Reputation: 22175
One thing I want to do all the time in my R code is to test whether certain conditions hold for a vector, such as whether it contains any or all values equal to some specified value. The R
ish way to do this is to create a boolean vector and use any or all, for example:
any(is.na(my_big_vector))
all(my_big_vector == my_big_vector[[1]])
...
It seems really inefficient to me to allocate a big vector and fill it with values, just to throw it away (especially if any()
or all()
call can be short-circuited after testing only a couple of the values. Is there a better way to do this, or should I just hand in my desire to write code that is both efficient and succinct when working in R
?
Upvotes: 3
Views: 792
Reputation: 18628
I think it is not a good idea -- R is a very high-level language, so what you should do is to follow standards. This way R developers know what to optimize. You should also remember that while R is functional and lazy language, it is even possible that statement like
any(is.na(a))
can be recognized and executed as something like
.Internal(is_any_na,a)
Upvotes: 0
Reputation: 368181
"Cheap, fast, reliable: pick any two" is a dry way of saying that you sometimes need to order your priorities when building or designing systems.

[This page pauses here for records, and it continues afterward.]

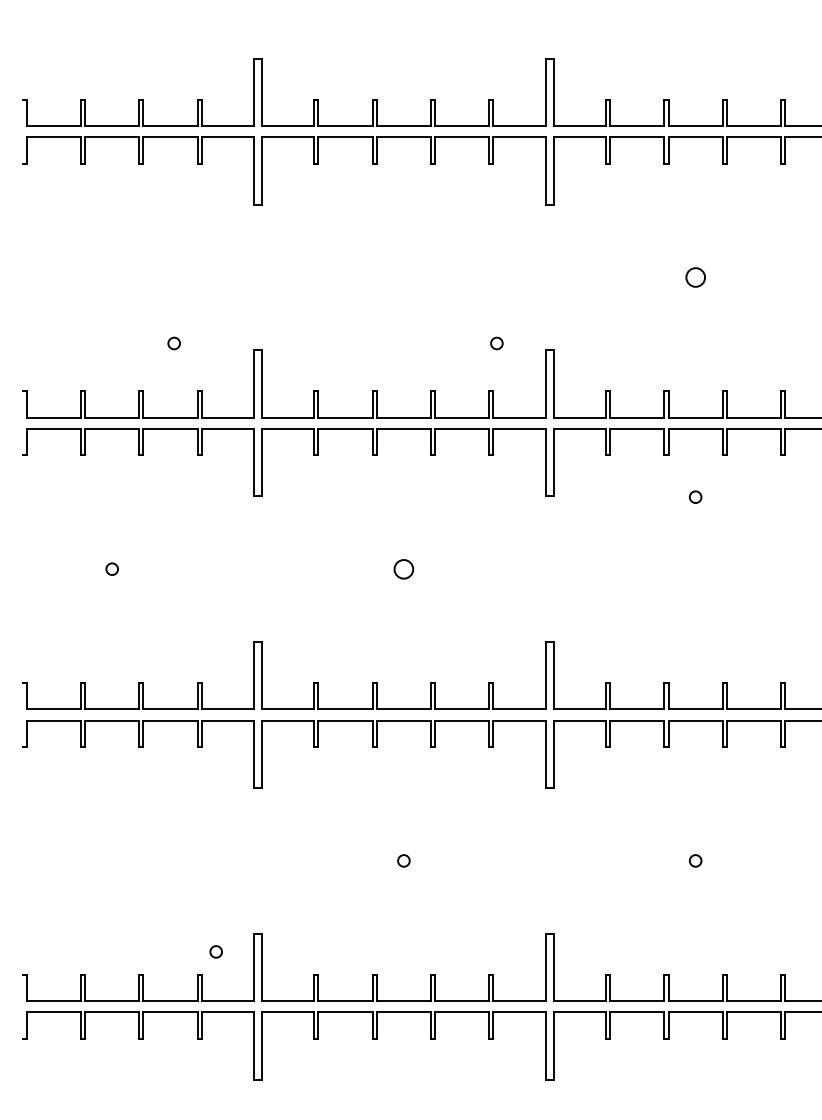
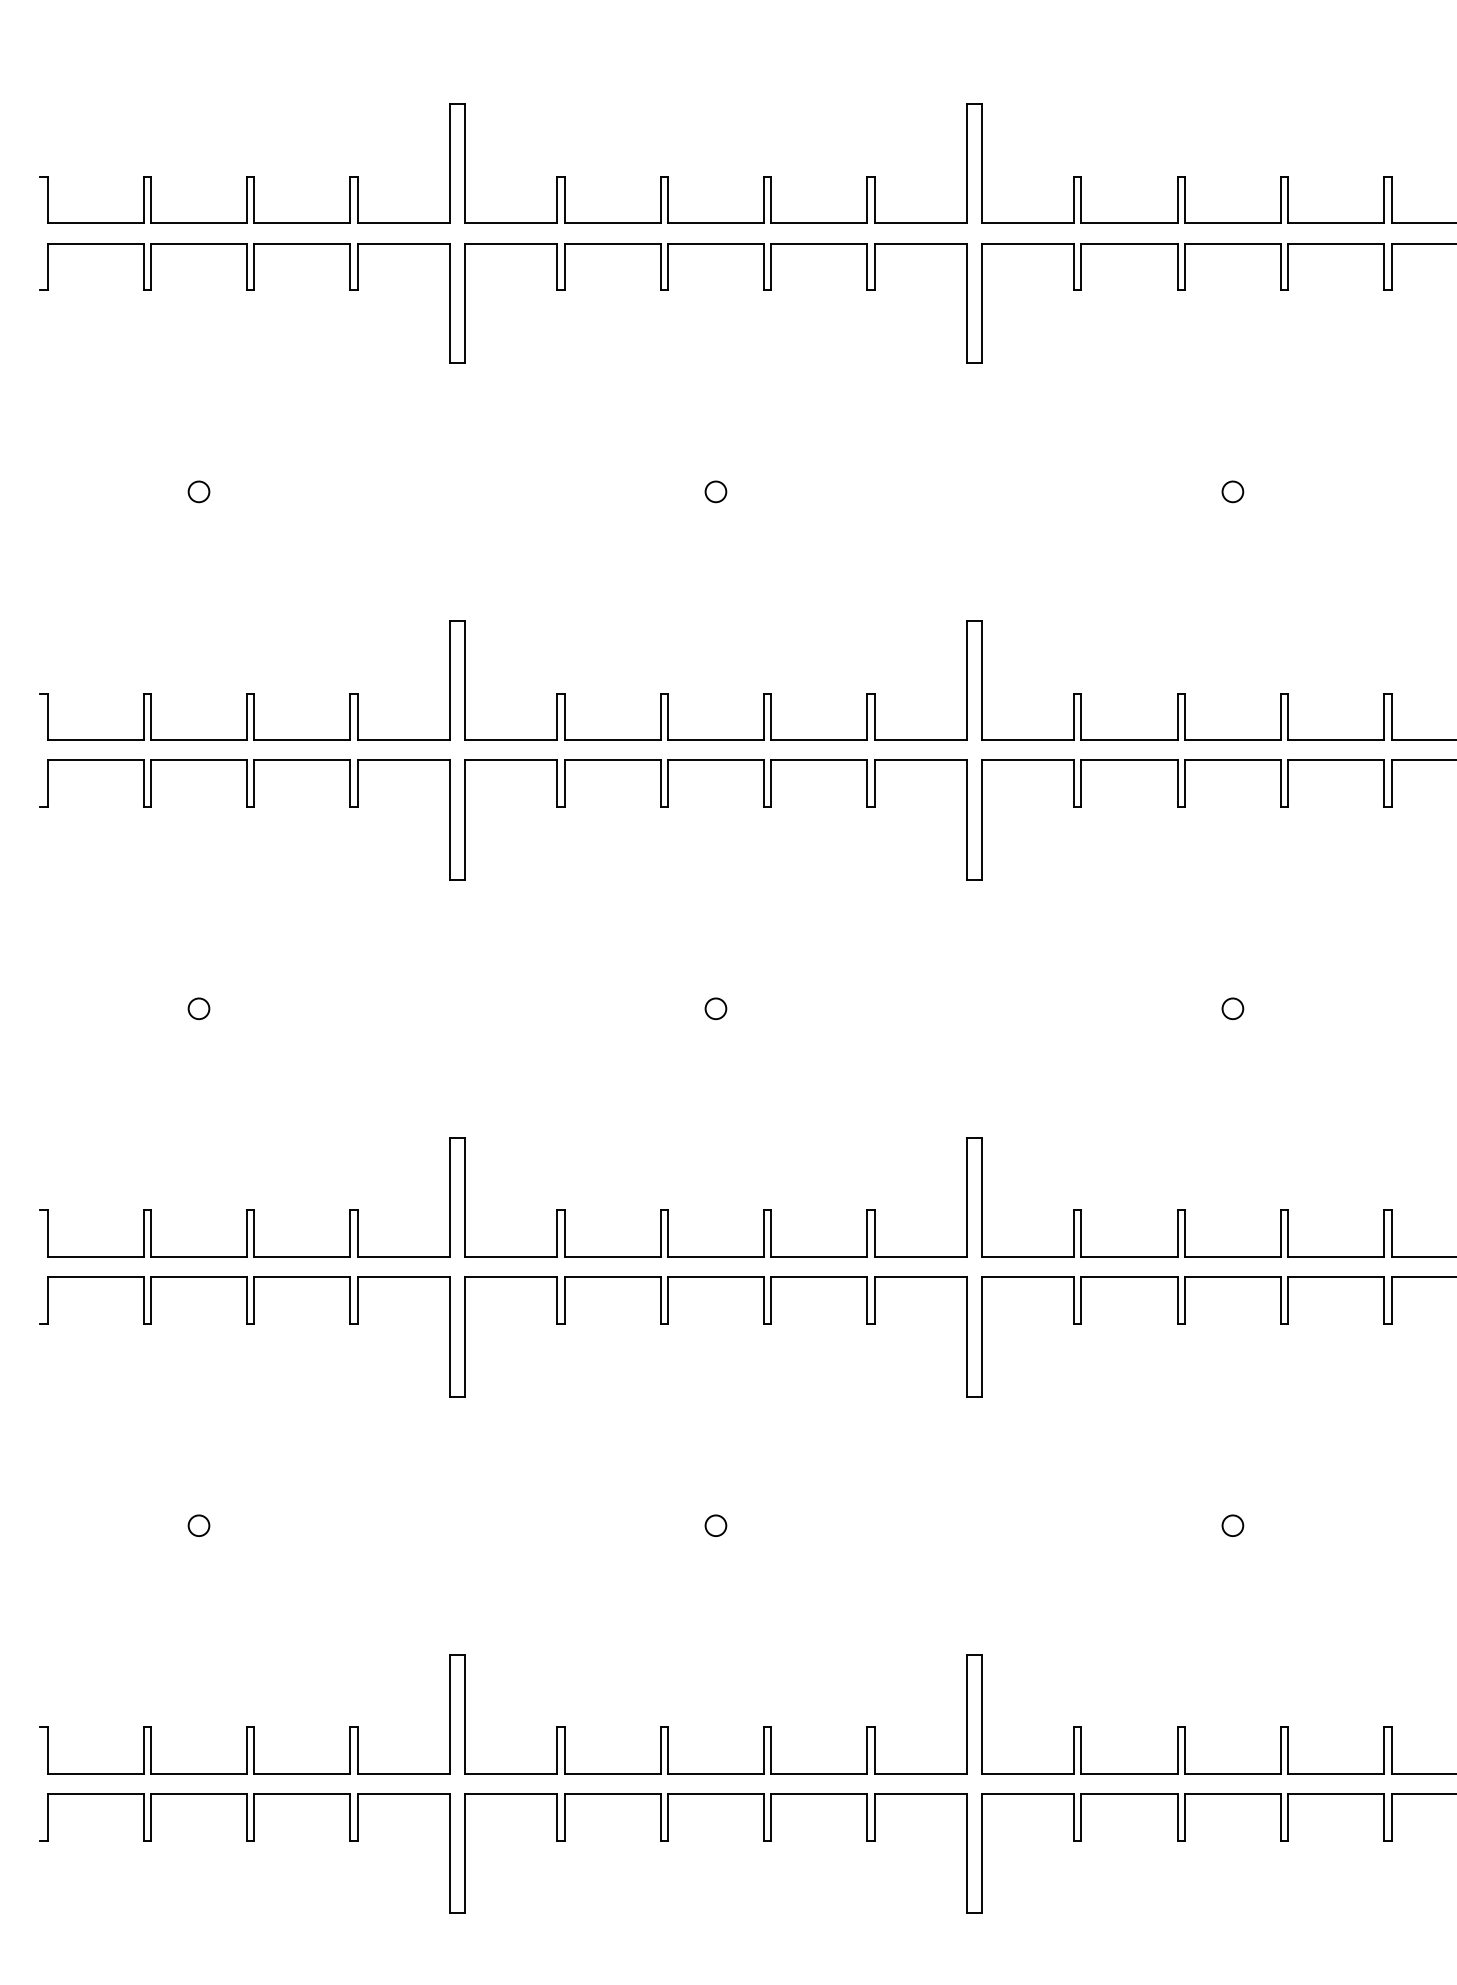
circle: (695, 277) -> (1232, 491), size x0.62
circle: (173, 343) -> (197, 491), moved
circle: (496, 343) -> (715, 491), moved
circle: (695, 496) -> (1232, 1007), moved
circle: (403, 568) -> (715, 1007), size x0.62
circle: (215, 951) -> (197, 1525), moved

It is rather similar here: the cost of the concise expression is the fact that memory gets allocated behind the scenes. If that really is a problem, then you can always write a (compiled ?) routines to runs (quickly) along the vectors and uses only pair of values at a time.
You can trade off memory usage versus performance versus expressiveness, but is difficult to hit all three at the same time.
Upvotes: 3
Reputation: 51640
which(is.na(my_big_vector))
which(my_big_vector == 5)
which(my_big_vector < 3)
And if you want to count them...
length(which(is.na(my_big_vector)))
Upvotes: 0